I was fortunate enough to grow up in a National Park, nestled in the Rocky Mountains of Canada. I spent most of my childhood in the forest, building forts, wading across streams, climbing trees, and skirting elk and bison poo. I value my childhood and appreciate how fortunate I am to have grown up in an environment that invites such strong connections with nature. 

 

When I moved more than 5000km away to attend university in Halifax, I realised how important the forest and mountains were to me. I was just a small-town girl taking the midnight train to my first city life experience. I was enjoying my courses (I took economics and sustainability), my new friends, and all of the shenanigans that one would expect an 18-year-old to get up to. After a few months, however, I was beginning to feel unsettled. Initially, I was unsure why I was experiencing these feelings, but then I returned home for Christmas break.

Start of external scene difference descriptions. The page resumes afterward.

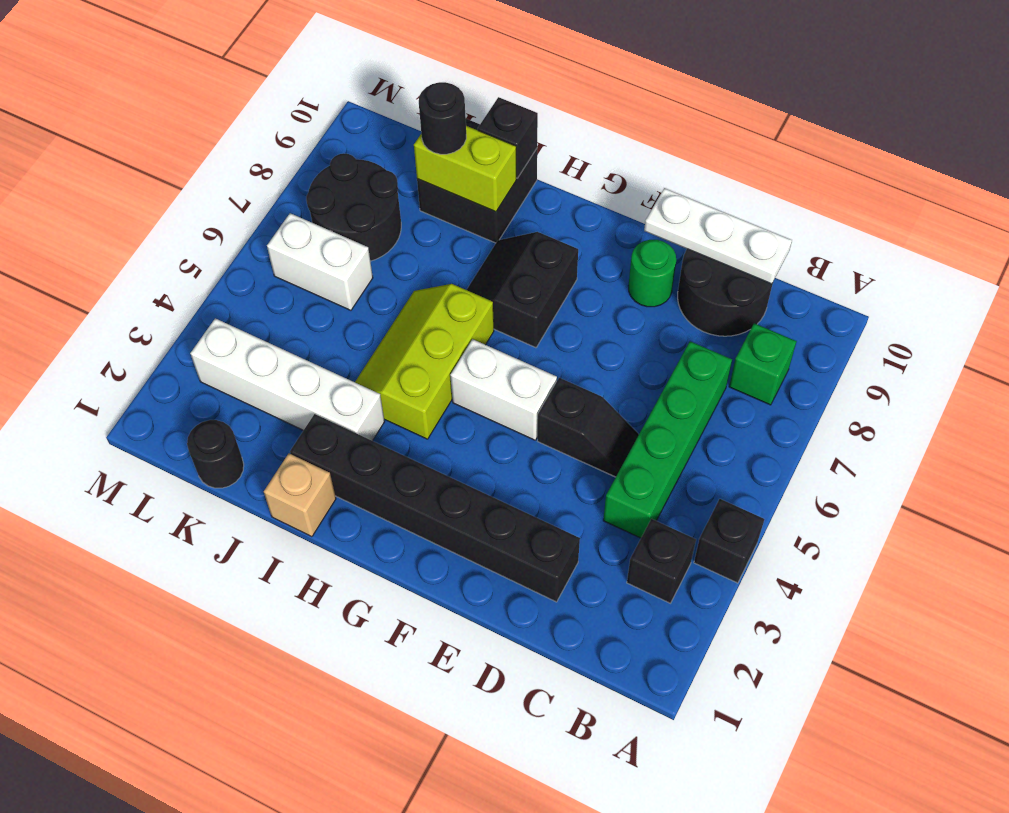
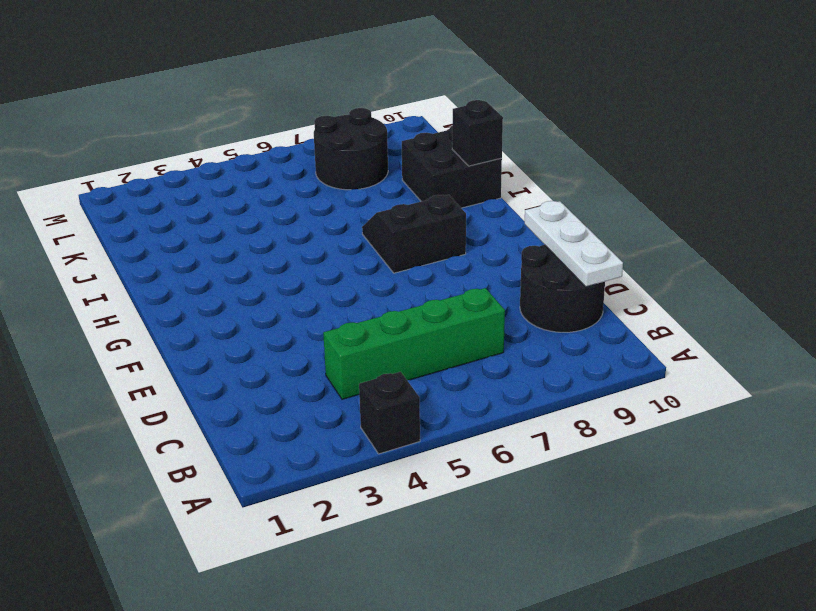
none -> black brick B3 level 1
none -> green brick B8 level 1
none -> black brick D2:I2 level 1

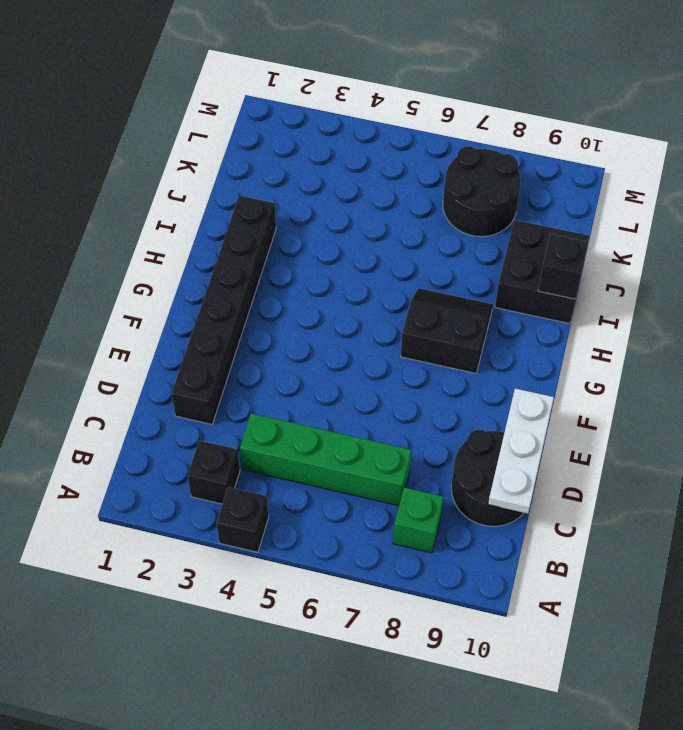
none -> black slope D5:E5 level 1 top E
none -> green round brick E9 level 1
none -> white brick F5:G5 level 1

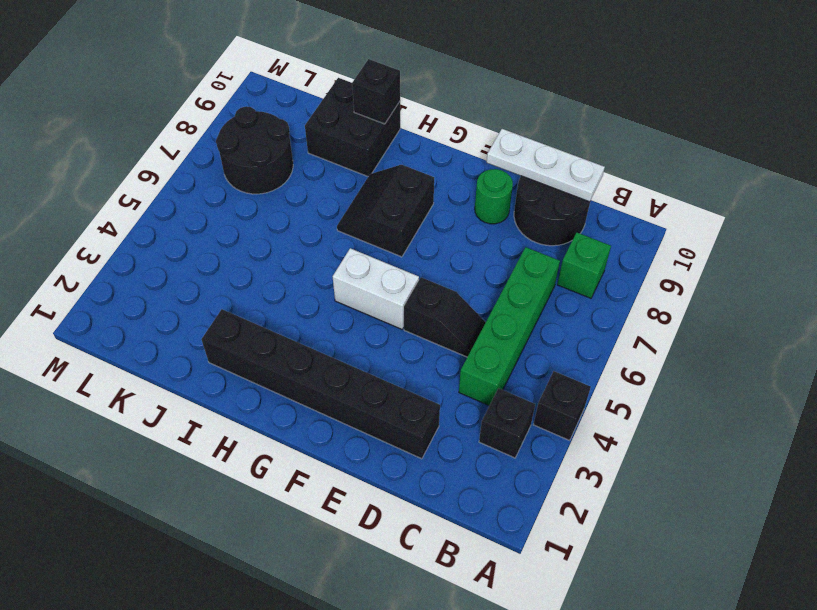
none -> lime slope H4:I6 level 1 top H
none -> tan brick I1 level 1
none -> white brick I3:L3 level 1

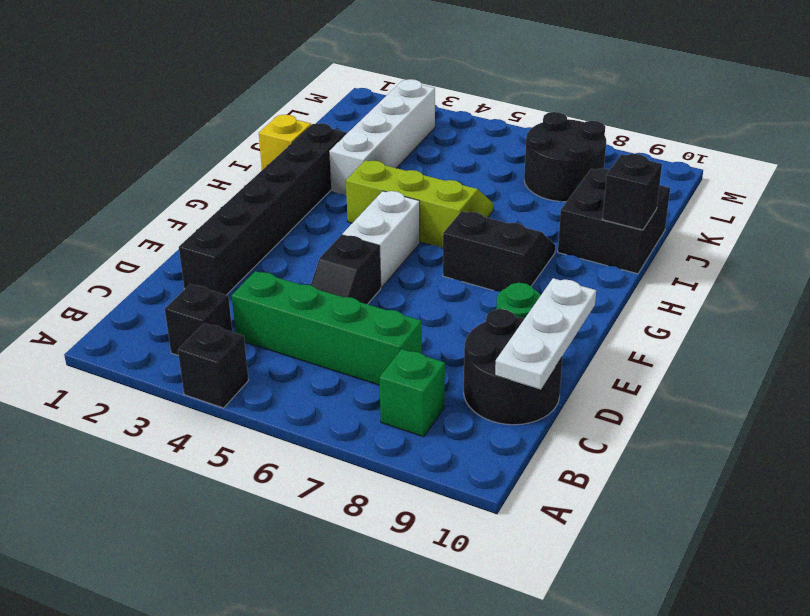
yellow brick I1 level 1 -> tan brick I1 level 1
none -> black round brick K1 level 1
none -> white brick K6:L6 level 1
none -> lime brick I9:J9 level 2

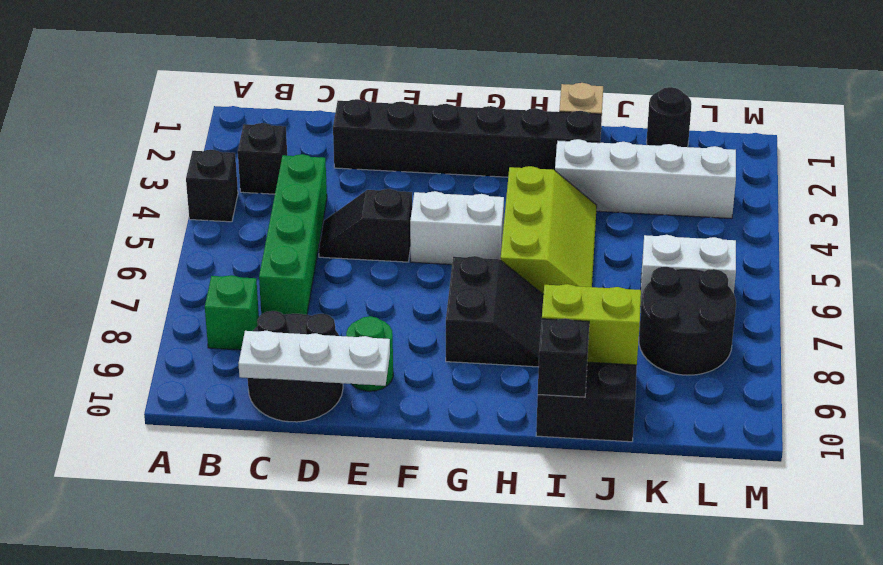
none -> black round brick J9 level 3

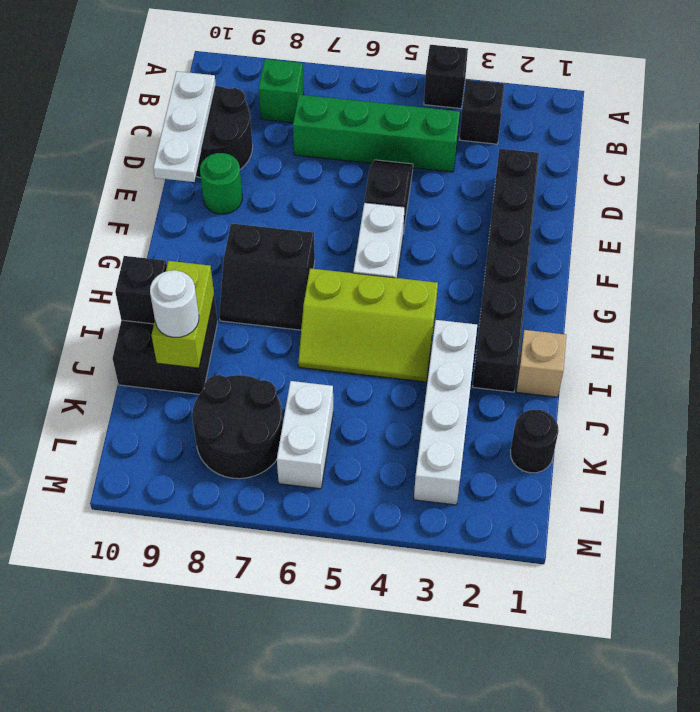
white round brick J9 level 3 -> black round brick J9 level 3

I realised that I had missed the ease at which I could access nature, and had taken my childhood for granted. Although I was still skirting poo, albeit dog poo, I was missing those other connections with nature that were more difficult to access in the city. Thus my aspirations for a career in conservation were born. The rest of my university career I focused on ensuring that nature was available to city folk as well. I created a website of bus accessible hikes in and around the city that I lived in and realised that it is more than possible to connect with nature in the city, even without a vehicle.

 

I moved to Scotland in August 2019. I spent a large portion of my time that year exploring the country and seeing what it has to offer (which is a lot). Coming from Canada, I had understood that Scotland was naturally without many trees and was comprised of mostly rolling green hills. Much to my embarrassment, I was more in the wrong than the 12 publishers who initially rejected J.K Rowling's, Harry Potter. Through my months of exploring the country, I discovered the lengths that many landowners are going to "rewild" Scotland back to its natural forested hills. I was enormously inspired by these efforts, and am now fortunate enough to be working in the last 1% remaining Caledonian pine forest in Scotland.

 

I have an unbelievable amount to learn- more than my Japanese dad who, much to our delight, is now able to differentiate between the words "ankle" and "uncle". There are many species that I hadn't seen, nor heard of, and so many of these learning opportunities can be done within my living room!

My colleague-Bethia-who is also my flatmate, has her work cut out for her. She addresses my thousands of questions posited to her daily regarding bird species, their habits and songs.

 I'm looking forward to sharing more of our journey throughout the next months. In the meantime, stay positive, test negative.